A data-driven process control topology for energy efficiency optimization of fan operation in E/R ventilation system of marine vessels

Abstract

The capacity of engine room (E/R) ventilation fans installed in marine vessels is defined during design stage based on maximum air flow required by Main Engine (M/E), Diesel Generators (D/Gs) and Boilers. However, the actual vessel's operating profile at reduced M/E power and speed does not justify the use of full capacities. In this paper, a data-driven process control topology is proposed to adjust the speed of E/R ventilation fan motors according to the variation of combustion air flow requirements in order to optimize energy efficiency during ship's sea-going and cargo operation periods. The controller dynamics are established through parameter monitoring, regardless of the model of the controlled plant. For the tanker vessel under investigation, a case study initially defines the plant operational constraints and its power saving potential.

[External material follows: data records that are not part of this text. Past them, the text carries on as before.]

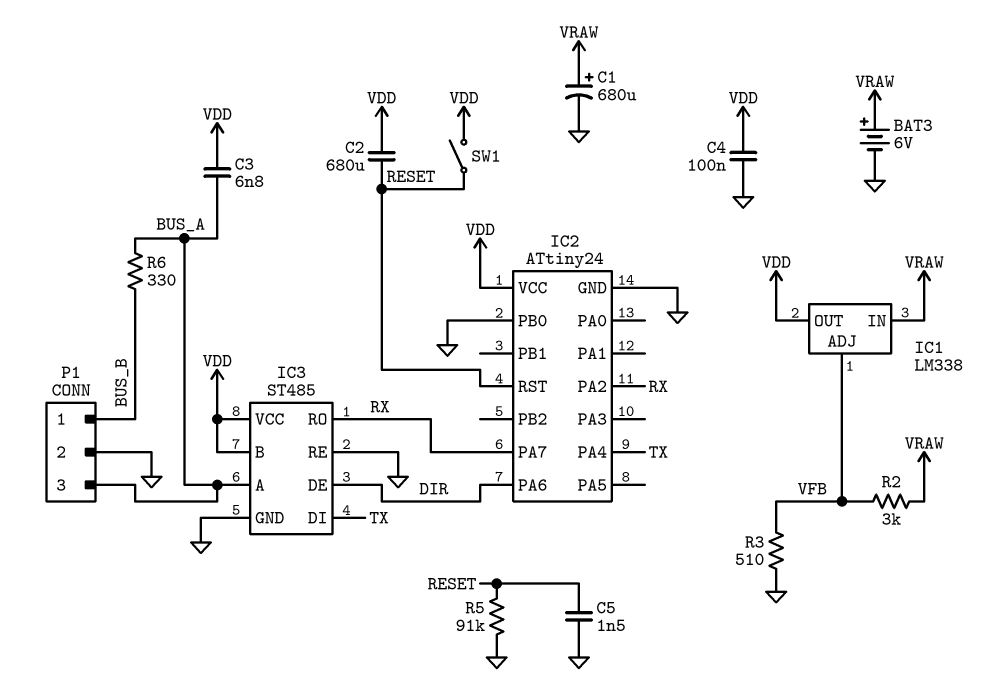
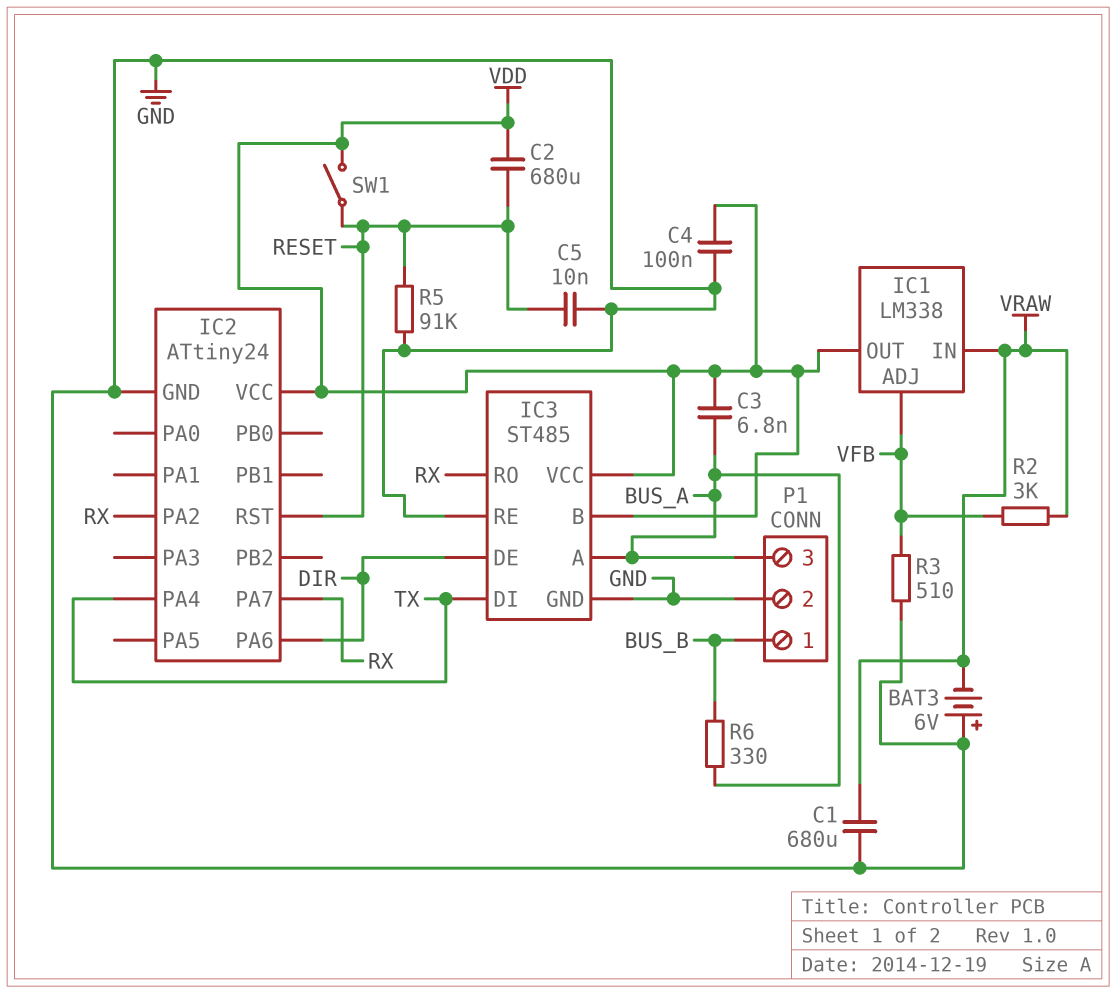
BAT3: 6V (plus VRAW, minus GND) -> 6V (plus GND, minus VRAW)
C1: 680uF (plus VRAW, minus GND) -> 680uF (GND, VRAW)
C5: 1.5nF (GND, RESET) -> 10nF (GND, RESET)
IC2 pin PB0: GND -> none

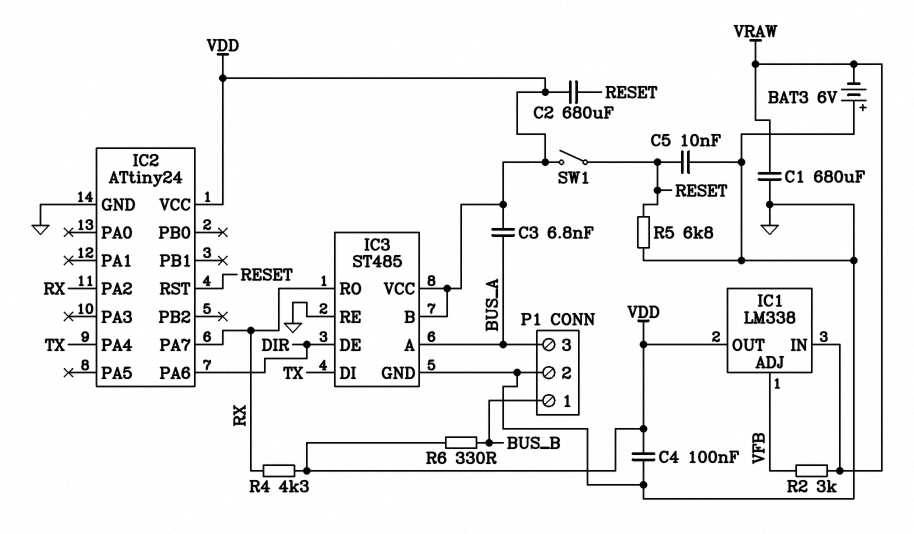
R3: 510 (GND, VFB) -> none
R4: none -> 4.3k (RX, VDD)
R5: 91k (GND, RESET) -> 6.8k (GND, RESET)
R6: 330 (BUS_A, BUS_B) -> 330 (BUS_B, VDD)

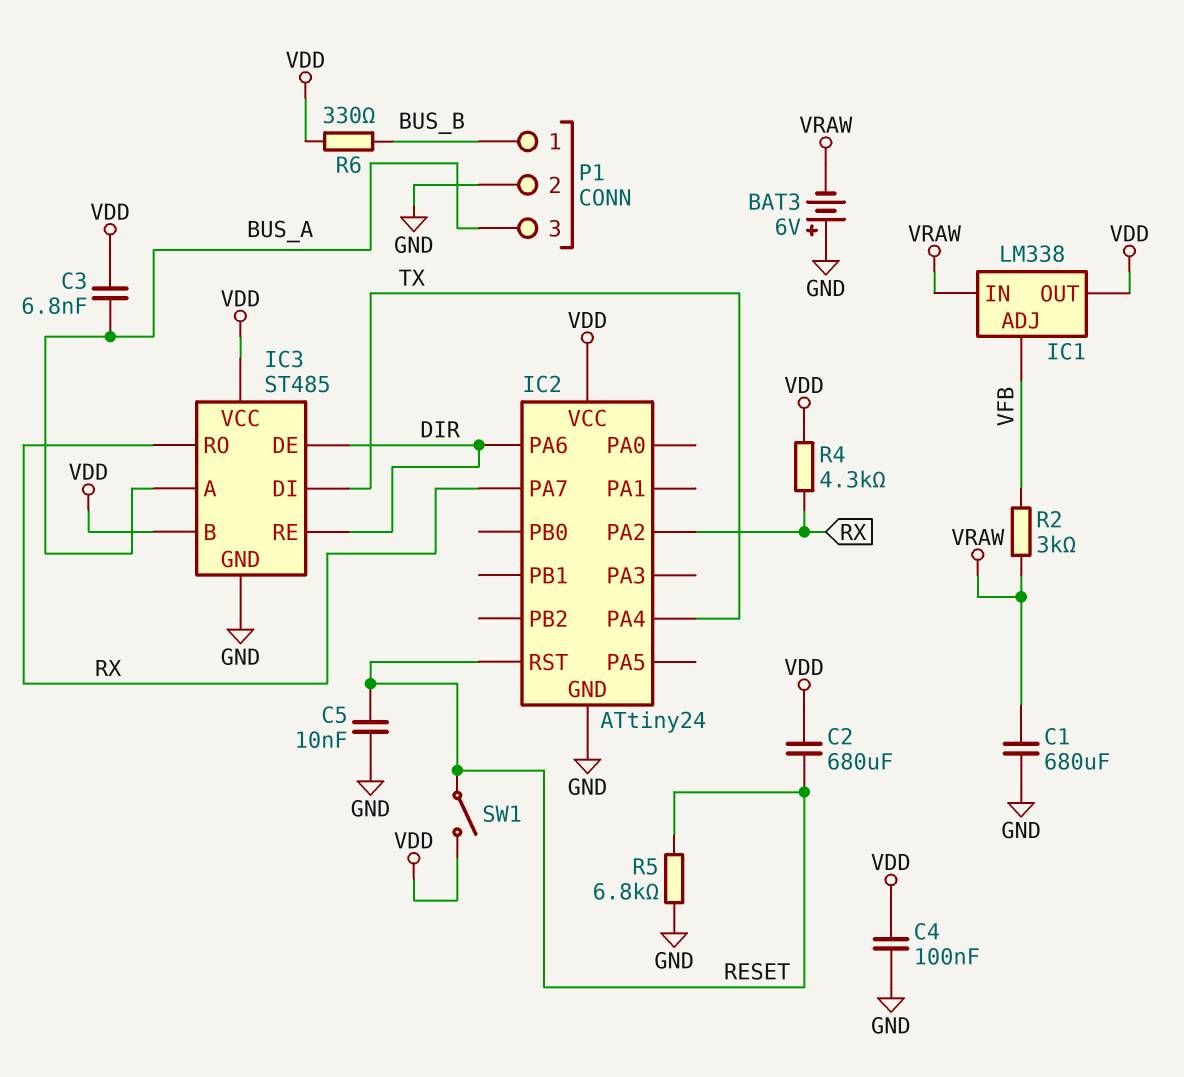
IC3 pin RE: GND -> DIR

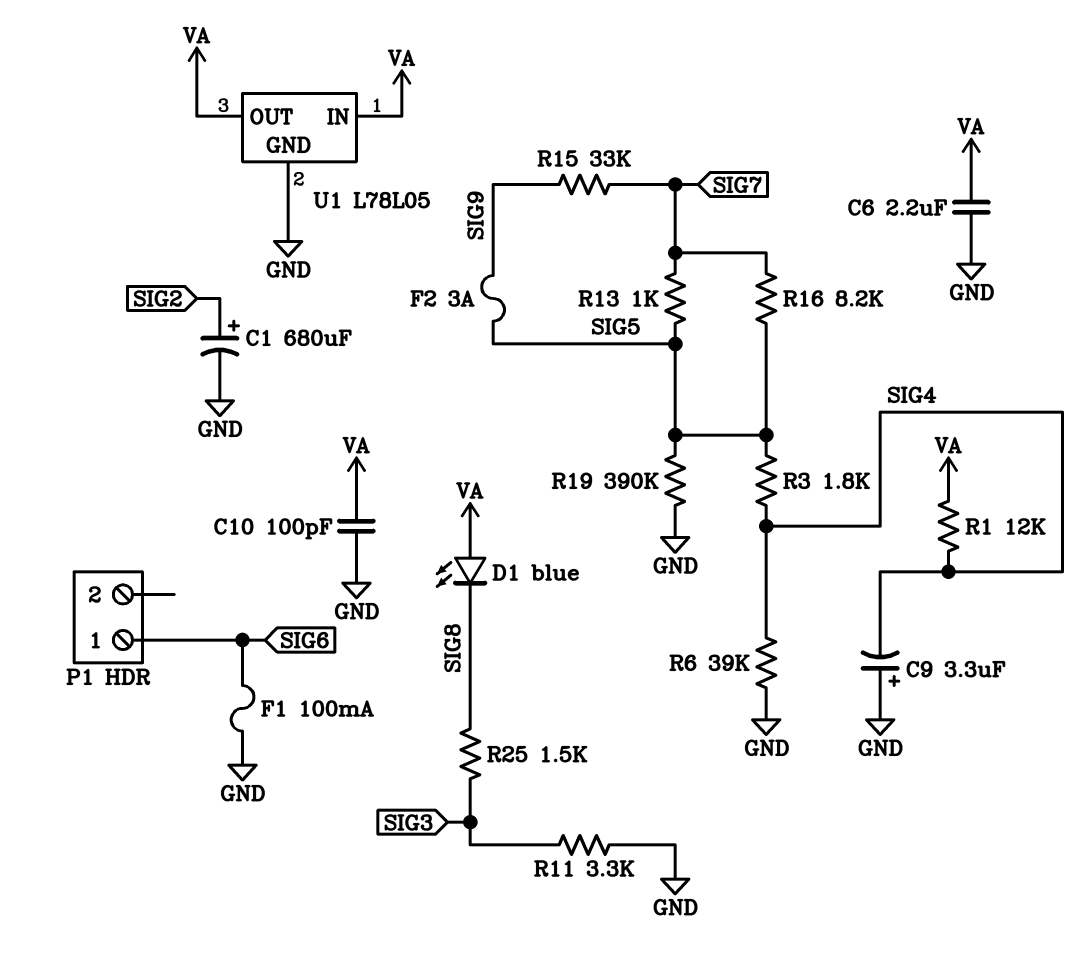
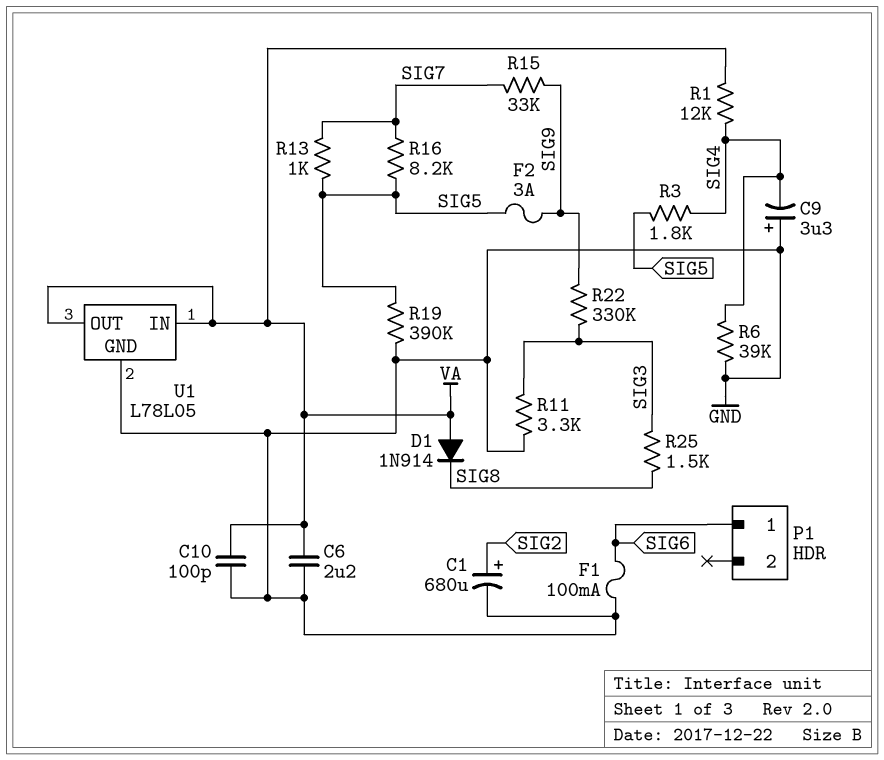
D1: LED blue (A VA, K SIG8) -> diode 1N914 (A VA, K SIG8)
R22: none -> 330k (SIG3, SIG9)

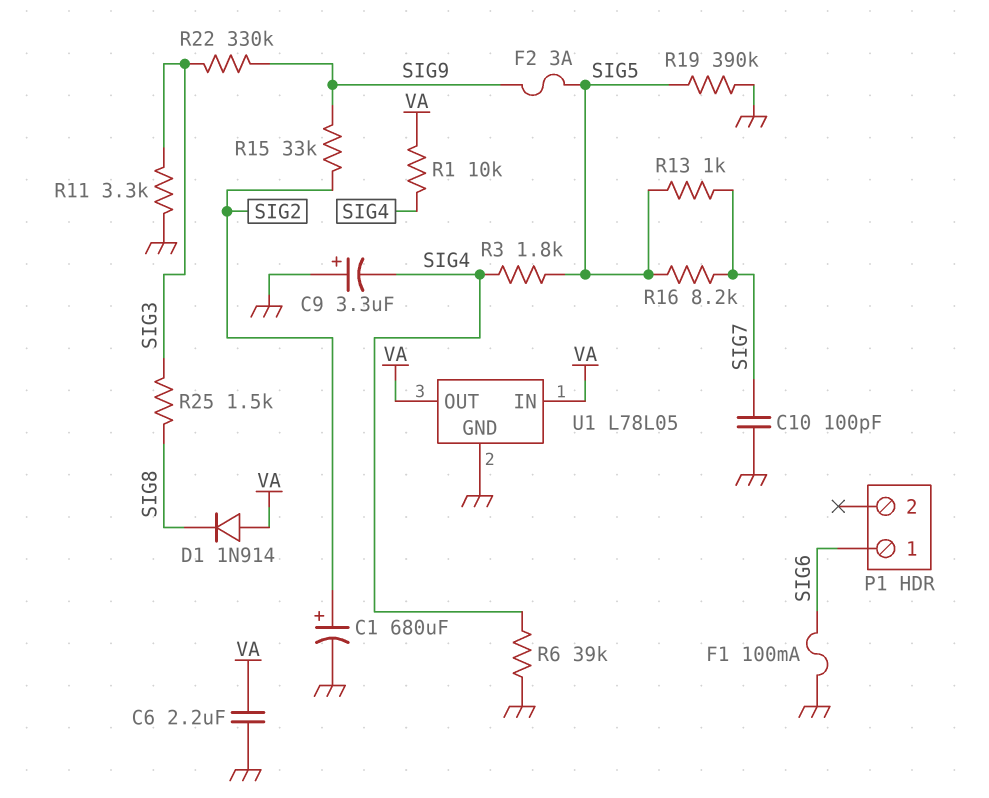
C10: 100pF (GND, VA) -> 100pF (GND, SIG7)
R1: 12k (SIG4, VA) -> 10k (SIG4, VA)
R15: 33k (SIG7, SIG9) -> 33k (SIG2, SIG9)

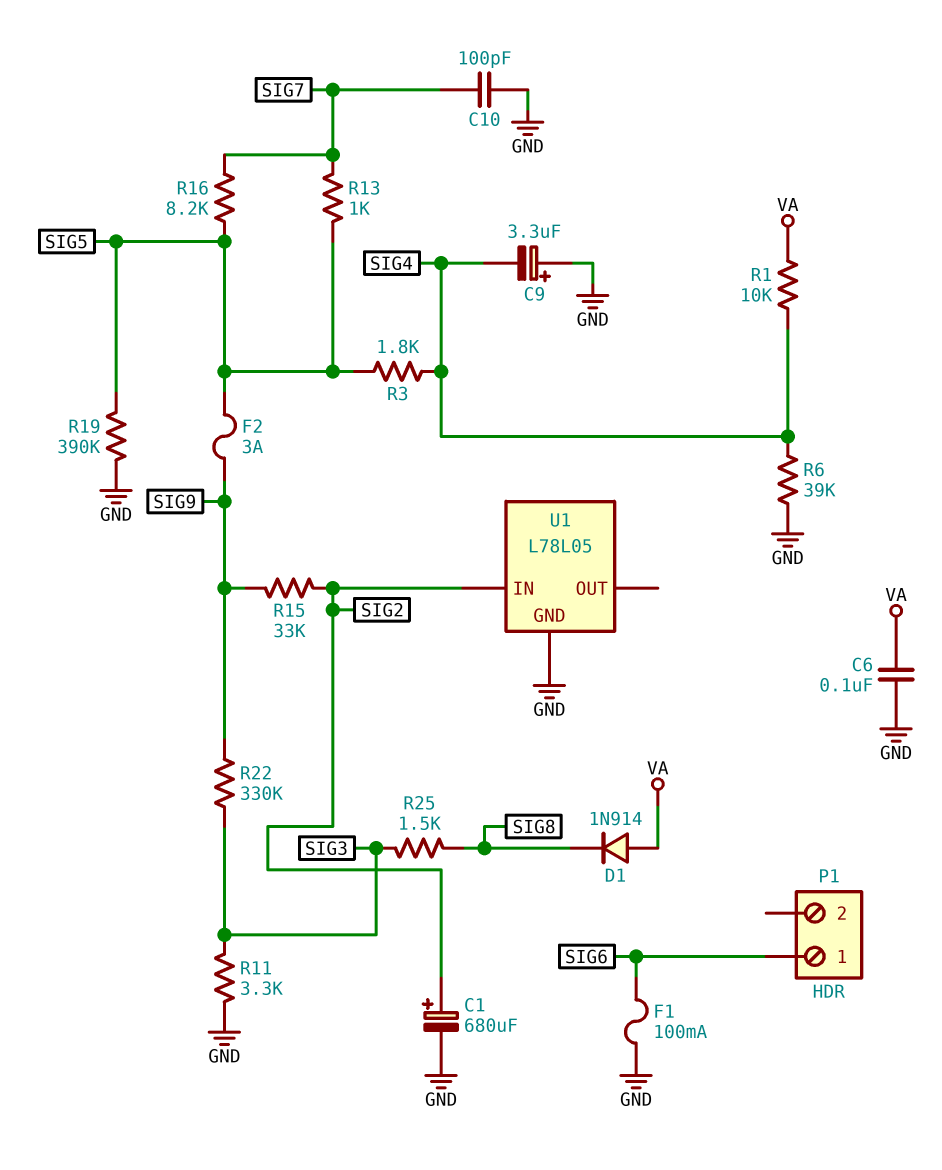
C6: 2.2uF (GND, VA) -> 100nF (GND, VA)
U1 pin IN: VA -> SIG2
U1 pin OUT: VA -> none

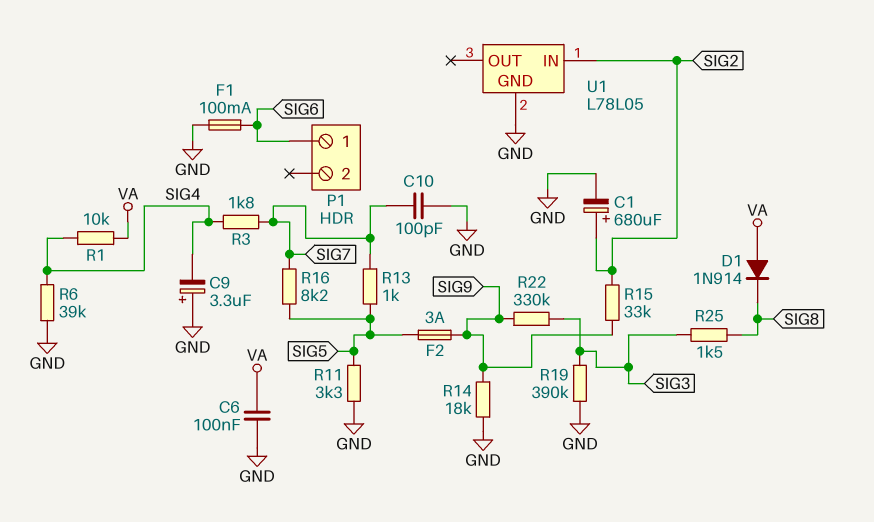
R3: 1.8k (SIG4, SIG5) -> 1.8k (SIG4, SIG7)
R11: 3.3k (GND, SIG3) -> 3.3k (GND, SIG5)
R14: none -> 18k (GND, SIG9)
R19: 390k (GND, SIG5) -> 390k (GND, SIG3)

The proposed variable frequency process control topology is then applied as a retrofit installation to the existing 18.5kW E/R fan motor starters. Onboard experimental results show significant improvement in vessel's power balance, D/G fuel consumption and level of emission factors (CO2, SO2, NOx), validating the performance of the proposed control topology, which is implemented using commercial Programmable Logic Controllers (PLCs) and Variable Speed Drive (VFD) units.